Theresa Bigler’s attorneys cast the decision as a win for patient safety.
“Olympus hasn’t been playing by the rules for some time and this verdict holds them accountable,” lawyer David Beninger said in a statement.
He said the case should send a broad signal to Olympus and other device manufacturers.
They “must make patient safety a priority and not just a sales pitch,” Beninger’s statement said. “As Olympus’ own expert admitted at trial, lawsuits can change behavior and big lawsuits can make big changes. Hopefully this verdict will convince Olympus and others to listen.”
Medical and legal experts said they were surprised at how well Olympus fared in this case, which was closely watched by other plaintiffs’ lawyers who are waging similar suits against the company.
“In the jury’s opinion, the hospital shared some of the blame,” said Lawrence Muscarella, a hospital-safety consultant in Montgomeryville, Pa.
Muscarella said each case is different and plaintiffs’ attorneys can learn from the evidence presented at this trial. “It remains to be seen what this portends for other cases on the docket,” he said.
More than 25 patients and families, from Pennsylvania to California, have sued Olympus alleging wrongful death, negligence or fraud. Federal prosecutors also are investigating Olympus and two smaller manufacturers over their potential roles in patient infections.

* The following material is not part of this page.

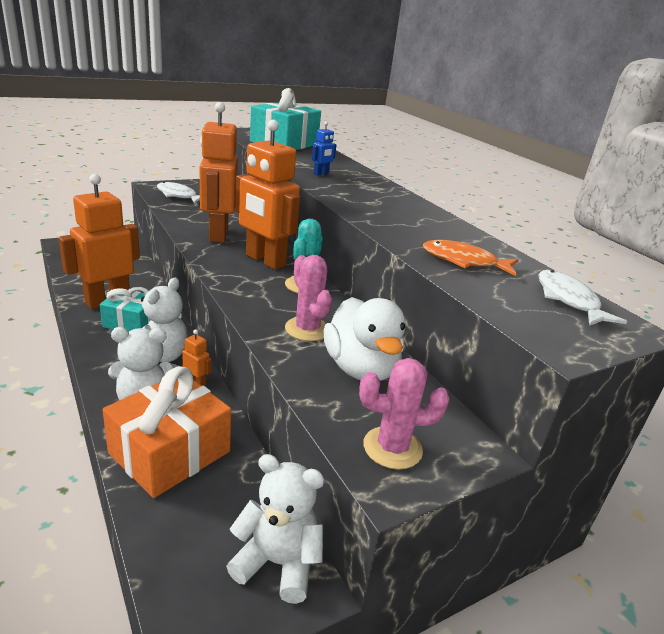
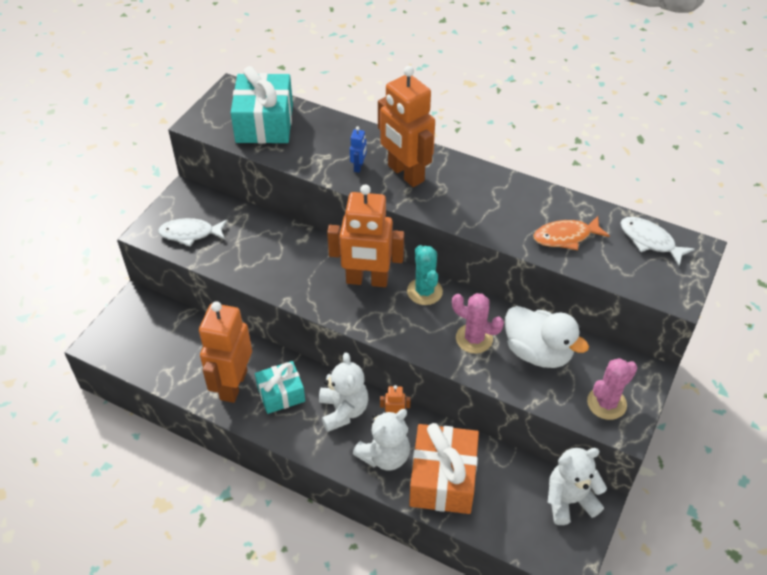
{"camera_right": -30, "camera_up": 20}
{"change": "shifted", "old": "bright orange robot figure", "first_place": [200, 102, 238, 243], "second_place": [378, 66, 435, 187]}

Richard Bigler was one of at least 35 patients in American hospitals to have died since 2013 after developing infections tied to Olympus duodenoscopes — snake-like tubes threaded down a patient’s throat. Doctors use the scope to diagnose and treat problems in the digestive tract, such as gallstones, cancers and blockages in the bile duct. About 700,000 such ERCP procedures are performed annually in the U.S.
Last year, Olympus recalled all 4,400 of its TJF-Q180V duodenoscopes — the model used in Bigler’s case — and made repairs to reduce the risk of bacteria becoming trapped inside after cleaning.
Bigler’s attorneys said Olympus had acted recklessly by not warning U.S. hospitals about previous outbreaks and failing to fix a design flaw that hindered cleaning and allowed dangerous bacteria to become trapped inside these reusable scopes.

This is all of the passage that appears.